Feature selection is the removal of non-informative gene expression counts. Here we use the recursive feature elimination29 (RFE) method. This approach is based on a selected estimator that can assign weights to features, such as the coefficients of a linear model. RFE recursively considers an increasingly smaller set of features. RFE is initialized with as estimator trained using all the available features. Then, the 20 features with the smallest absolute weights are removed. This step is recursively repeated until the estimated accuracy score computed via a 5-cross-validation is increasing, i.e., until the removal of the features actually improves the predictive capacity. The estimator on which the RFE procedure is based is a linear support vector machine (SVM) with stochastic gradient descent30 (SGD) learning. In the SGD, the gradient of the hinge loss is computed at each sample and the model is iteratively updated using a decreasing learning rate. As it is standard in SVM, we use the squared euclidean norm L2 of the model parameter vector as a regularizer to shrink the parameters towards the zero vector. The multi-class problem is solved using the “One Versus All” (OVA) strategy, where only one classifier per class is used and for each classifier, a single class is fitted against all the other classes. For all other parameters we use the defaults of the SVM SGD implementation provided by scikit-learn31.

Feature transformation builds a different feature representation on the basis of the original protein expression counts. We found the transformation in the Pearson product-moment correlation coefficient matrix to be a useful data transformation as it allows to work only on the shape of the expression pattern (see Fig. 3 in Supplementary Material for an example of what are the effects of not applying the transformation) and has superior performance in revealing differentiation trajectories compared to alternative metrics for various datasets. This transformation maps instances to vectors in \({\mathrm{IR}}^{\mathrm{n}}\), employing as descriptive features the correlation in expression of this instance with respect to all available instances in the data set. Given the vector representation of a cell profile x\({\mathrm{IR}}^{\mathrm{g}}\) we consider the sequence of all the cell profiles \(\left\{ {z_i} \right\}_{i = 0}^{n - 1}\) and compute the ith entry in the new representation p\({\mathrm{IR}}^{\mathrm{n}}\) as \(p[i]\) = \(\rho _{x,z_i}\) = \({\textstyle{{{\mathrm{cov}}(x,z_i)} \over {\sigma _x\sigma _{z_i}}}}\) where the covariance is defined as cov(x, z) = E[(x − μx)(z − μz)] and the standard deviation is σ = \(\sqrt {E\left[ {\left( {x - \mu } \right)^2} \right]}\) where E is the expectation and μx is a compact form to indicate E[x].

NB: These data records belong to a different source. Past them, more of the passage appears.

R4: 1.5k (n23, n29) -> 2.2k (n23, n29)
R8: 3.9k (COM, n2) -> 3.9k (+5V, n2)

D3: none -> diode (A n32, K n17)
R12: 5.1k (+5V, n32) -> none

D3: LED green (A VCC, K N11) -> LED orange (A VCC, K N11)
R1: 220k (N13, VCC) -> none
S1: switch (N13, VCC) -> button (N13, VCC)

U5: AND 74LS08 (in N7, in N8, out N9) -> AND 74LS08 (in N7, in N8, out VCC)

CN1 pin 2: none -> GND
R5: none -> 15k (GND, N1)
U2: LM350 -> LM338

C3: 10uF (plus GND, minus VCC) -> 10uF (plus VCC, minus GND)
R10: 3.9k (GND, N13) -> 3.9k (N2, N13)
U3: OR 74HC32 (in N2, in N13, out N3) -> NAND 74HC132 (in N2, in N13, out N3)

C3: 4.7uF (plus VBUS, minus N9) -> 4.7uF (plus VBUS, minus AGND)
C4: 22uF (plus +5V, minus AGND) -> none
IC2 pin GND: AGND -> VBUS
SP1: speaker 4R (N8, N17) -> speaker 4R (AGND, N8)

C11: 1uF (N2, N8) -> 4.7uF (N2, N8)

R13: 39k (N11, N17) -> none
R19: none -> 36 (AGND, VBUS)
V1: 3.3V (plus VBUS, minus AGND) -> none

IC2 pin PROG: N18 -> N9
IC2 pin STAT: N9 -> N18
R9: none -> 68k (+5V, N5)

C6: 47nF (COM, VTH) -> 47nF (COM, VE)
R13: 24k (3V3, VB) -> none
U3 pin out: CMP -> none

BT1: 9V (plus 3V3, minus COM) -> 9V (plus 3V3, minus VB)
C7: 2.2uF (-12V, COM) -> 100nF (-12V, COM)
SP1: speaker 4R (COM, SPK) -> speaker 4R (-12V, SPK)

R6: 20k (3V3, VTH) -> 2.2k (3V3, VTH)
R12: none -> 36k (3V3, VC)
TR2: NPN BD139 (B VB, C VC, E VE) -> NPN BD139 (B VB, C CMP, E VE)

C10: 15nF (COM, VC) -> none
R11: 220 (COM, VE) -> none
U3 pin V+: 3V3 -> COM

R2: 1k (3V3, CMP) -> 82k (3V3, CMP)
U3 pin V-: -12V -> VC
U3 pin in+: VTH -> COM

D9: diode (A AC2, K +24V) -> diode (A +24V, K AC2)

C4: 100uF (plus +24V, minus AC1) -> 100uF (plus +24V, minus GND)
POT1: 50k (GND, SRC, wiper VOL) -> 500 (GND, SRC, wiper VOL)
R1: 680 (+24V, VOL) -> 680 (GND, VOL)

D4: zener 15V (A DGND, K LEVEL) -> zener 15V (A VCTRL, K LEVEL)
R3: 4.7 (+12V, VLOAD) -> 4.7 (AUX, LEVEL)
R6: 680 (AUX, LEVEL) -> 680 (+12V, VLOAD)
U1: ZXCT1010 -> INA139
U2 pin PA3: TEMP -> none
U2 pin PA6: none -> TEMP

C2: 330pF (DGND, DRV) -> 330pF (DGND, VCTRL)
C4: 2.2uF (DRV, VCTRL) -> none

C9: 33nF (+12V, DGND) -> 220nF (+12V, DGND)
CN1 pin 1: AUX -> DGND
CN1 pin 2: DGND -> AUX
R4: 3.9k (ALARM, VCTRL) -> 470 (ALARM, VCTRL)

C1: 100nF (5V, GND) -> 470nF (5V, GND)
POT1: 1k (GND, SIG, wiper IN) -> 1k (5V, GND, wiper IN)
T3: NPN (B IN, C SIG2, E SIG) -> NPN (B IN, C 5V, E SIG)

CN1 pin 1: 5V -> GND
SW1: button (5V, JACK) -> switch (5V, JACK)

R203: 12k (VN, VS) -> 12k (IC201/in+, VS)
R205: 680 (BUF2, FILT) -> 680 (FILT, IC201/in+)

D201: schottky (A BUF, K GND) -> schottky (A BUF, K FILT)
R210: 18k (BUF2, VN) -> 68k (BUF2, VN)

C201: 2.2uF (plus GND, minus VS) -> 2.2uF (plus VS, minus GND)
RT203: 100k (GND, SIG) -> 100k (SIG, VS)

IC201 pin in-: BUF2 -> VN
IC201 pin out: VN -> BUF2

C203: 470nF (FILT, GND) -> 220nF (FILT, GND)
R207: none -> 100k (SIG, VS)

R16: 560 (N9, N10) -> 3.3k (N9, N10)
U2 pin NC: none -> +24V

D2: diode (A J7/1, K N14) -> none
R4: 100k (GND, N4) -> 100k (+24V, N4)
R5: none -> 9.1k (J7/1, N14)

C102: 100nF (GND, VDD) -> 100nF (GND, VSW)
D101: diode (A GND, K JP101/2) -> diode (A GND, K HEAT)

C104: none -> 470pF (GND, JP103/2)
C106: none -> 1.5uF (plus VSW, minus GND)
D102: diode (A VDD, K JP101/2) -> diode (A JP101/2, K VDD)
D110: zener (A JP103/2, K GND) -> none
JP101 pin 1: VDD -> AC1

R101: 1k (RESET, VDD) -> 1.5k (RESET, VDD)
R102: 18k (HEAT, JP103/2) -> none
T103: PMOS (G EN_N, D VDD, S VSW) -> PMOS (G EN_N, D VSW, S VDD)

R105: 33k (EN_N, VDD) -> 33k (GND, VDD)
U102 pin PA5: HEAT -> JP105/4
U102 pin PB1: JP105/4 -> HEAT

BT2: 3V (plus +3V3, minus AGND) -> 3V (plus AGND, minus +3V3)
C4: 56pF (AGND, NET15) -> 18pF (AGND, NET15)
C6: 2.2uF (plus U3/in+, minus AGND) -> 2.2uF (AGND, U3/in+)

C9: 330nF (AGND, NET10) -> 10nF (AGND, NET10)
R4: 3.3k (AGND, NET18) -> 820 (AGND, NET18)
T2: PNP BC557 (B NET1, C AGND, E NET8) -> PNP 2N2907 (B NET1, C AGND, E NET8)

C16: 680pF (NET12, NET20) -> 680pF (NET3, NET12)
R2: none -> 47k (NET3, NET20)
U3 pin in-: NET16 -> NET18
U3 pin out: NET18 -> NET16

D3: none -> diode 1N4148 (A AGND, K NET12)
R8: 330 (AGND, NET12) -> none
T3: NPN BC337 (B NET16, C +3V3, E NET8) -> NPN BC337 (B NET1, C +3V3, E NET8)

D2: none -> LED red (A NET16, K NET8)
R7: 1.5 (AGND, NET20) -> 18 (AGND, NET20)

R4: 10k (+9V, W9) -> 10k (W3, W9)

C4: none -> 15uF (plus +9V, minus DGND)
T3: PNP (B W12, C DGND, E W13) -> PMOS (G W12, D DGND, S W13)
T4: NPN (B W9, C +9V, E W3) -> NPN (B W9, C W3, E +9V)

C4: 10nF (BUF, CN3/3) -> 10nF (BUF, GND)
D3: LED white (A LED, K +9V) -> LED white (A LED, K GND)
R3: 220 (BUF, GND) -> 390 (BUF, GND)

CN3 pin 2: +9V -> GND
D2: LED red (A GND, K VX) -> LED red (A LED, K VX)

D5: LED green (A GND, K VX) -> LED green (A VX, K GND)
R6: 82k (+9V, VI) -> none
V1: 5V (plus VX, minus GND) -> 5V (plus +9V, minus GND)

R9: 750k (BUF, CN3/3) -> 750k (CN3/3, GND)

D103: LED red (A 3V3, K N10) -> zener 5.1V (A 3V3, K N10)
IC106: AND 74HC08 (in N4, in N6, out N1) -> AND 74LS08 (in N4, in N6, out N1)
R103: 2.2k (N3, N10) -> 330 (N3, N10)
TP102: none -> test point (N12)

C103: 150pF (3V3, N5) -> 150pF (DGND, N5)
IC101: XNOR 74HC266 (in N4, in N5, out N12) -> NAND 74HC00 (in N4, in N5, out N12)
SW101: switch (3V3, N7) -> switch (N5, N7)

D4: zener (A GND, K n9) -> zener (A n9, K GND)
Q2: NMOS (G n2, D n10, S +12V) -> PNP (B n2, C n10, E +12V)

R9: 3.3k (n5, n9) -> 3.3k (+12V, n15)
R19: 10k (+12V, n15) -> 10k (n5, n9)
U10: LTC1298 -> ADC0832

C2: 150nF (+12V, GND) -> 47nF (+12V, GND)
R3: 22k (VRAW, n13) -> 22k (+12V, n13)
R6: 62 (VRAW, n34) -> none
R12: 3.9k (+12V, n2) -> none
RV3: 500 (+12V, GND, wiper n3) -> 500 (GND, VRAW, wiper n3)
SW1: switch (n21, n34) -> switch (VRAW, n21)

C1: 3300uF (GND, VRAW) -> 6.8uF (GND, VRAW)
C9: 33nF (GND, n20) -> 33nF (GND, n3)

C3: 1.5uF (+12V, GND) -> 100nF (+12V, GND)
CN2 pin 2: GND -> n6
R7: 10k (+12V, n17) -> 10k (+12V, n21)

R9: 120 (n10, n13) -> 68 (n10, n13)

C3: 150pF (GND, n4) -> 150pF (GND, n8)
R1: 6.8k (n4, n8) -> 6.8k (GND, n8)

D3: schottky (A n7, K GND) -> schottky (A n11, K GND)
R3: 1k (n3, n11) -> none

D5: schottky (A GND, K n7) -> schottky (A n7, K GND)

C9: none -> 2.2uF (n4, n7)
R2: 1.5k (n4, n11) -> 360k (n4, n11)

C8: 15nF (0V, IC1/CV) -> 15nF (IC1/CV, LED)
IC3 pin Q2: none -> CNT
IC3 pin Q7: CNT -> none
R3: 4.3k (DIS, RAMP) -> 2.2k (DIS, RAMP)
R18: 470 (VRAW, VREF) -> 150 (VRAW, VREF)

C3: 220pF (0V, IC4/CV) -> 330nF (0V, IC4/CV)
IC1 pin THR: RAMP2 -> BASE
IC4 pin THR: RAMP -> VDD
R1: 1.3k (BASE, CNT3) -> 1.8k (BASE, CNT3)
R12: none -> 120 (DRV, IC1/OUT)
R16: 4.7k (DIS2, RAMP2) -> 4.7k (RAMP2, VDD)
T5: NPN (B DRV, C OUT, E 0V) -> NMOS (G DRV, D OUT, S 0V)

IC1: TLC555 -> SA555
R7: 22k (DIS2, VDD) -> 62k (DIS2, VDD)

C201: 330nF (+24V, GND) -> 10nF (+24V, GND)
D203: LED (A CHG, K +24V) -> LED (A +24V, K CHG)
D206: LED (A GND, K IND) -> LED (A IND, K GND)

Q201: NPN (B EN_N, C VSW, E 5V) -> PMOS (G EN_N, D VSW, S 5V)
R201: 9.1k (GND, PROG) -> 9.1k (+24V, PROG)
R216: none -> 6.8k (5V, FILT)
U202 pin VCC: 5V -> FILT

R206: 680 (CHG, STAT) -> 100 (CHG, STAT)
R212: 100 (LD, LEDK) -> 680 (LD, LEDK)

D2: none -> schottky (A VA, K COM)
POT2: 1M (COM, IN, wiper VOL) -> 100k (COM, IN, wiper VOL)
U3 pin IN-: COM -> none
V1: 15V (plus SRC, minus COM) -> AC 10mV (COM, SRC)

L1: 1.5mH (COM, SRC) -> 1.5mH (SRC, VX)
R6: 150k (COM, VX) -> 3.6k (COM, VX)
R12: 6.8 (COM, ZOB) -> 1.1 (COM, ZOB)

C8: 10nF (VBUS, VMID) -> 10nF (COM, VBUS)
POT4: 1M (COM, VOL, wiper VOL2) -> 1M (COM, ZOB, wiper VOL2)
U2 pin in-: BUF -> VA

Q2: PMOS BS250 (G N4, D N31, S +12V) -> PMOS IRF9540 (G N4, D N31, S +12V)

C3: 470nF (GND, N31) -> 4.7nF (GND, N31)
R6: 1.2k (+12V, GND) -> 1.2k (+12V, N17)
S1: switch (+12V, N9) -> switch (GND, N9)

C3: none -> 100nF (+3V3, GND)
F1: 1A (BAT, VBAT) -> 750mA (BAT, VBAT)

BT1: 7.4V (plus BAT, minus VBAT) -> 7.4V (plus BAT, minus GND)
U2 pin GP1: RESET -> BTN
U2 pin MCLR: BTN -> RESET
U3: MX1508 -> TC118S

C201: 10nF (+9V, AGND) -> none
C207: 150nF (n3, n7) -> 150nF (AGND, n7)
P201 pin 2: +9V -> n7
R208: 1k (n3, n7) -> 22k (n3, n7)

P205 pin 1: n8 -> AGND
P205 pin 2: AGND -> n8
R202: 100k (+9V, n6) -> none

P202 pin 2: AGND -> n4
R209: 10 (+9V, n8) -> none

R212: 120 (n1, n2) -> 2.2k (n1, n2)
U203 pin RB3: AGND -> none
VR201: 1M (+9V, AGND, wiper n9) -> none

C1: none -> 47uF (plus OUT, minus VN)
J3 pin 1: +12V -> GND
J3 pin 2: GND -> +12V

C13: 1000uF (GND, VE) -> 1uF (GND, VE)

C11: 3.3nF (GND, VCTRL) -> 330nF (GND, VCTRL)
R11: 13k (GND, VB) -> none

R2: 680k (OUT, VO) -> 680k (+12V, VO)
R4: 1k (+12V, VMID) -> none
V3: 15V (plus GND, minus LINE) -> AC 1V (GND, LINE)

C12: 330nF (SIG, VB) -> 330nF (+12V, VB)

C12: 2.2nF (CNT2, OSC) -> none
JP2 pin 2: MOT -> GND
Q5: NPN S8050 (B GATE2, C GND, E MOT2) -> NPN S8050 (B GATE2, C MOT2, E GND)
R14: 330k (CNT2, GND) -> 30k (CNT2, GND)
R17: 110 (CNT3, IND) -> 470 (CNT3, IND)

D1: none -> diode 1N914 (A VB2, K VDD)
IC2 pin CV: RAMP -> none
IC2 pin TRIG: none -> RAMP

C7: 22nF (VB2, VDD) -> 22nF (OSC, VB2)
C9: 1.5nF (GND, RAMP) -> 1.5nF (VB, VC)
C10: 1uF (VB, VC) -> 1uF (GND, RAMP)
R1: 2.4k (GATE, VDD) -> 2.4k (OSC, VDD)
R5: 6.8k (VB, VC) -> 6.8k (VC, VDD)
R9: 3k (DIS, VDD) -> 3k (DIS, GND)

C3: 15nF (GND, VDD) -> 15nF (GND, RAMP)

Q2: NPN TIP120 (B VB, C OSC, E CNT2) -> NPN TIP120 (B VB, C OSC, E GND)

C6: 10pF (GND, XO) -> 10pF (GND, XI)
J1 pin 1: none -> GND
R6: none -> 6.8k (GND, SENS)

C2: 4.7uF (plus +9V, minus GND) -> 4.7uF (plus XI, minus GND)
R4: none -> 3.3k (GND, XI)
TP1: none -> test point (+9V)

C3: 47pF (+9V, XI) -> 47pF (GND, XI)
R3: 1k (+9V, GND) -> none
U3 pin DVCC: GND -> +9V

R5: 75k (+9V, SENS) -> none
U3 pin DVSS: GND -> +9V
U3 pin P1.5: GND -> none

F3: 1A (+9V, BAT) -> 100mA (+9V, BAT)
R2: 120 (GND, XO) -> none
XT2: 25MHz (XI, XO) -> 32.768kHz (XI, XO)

Modeling priors via edges definition

In order to detect differentiation pathways we would like (a) cells belonging to the same class to be positioned near each other, but at the same time we want to (b) identify transitions across different but related classes. For each specific case we introduce a different type of edge in the graph (see Fig. 1c, d). We will use the concepts of distances to define neighbors and density gradients to define transitions between classes. In order to bias the layout solution to encourage (a), we connect each instance to its k-nearest neighbors if they have the same class. Given a pair of instances pi,pj\({\mathrm{IR}}^{\mathrm{n}}\) we then use the Euclidean distance \(\| {p_i - p_j} \|^2\) to compute the k-nearest neighbors. The bias for (b) is enforced by connecting each instance to its k′ nearest denser neighbors if they have a different class. More in details: given an instance pi, we consider its closest neighbors, and take the k′ nearest that have a higher density and a different class than pi. We call these cells k-shift neighbors to indicate a similar mode seeking behavior as done in the quick shift algorithm18. In order to enforce the principle of locality (we do not want to link instances that are at the opposite sides of the embedding space) we further constraint the k-shift edges to be within a user specified threshold value h that we call the knn horizon: the shift links are defined as the k′ nearest neighbors with a higher density and a different class that are also among the h nearest neighbors.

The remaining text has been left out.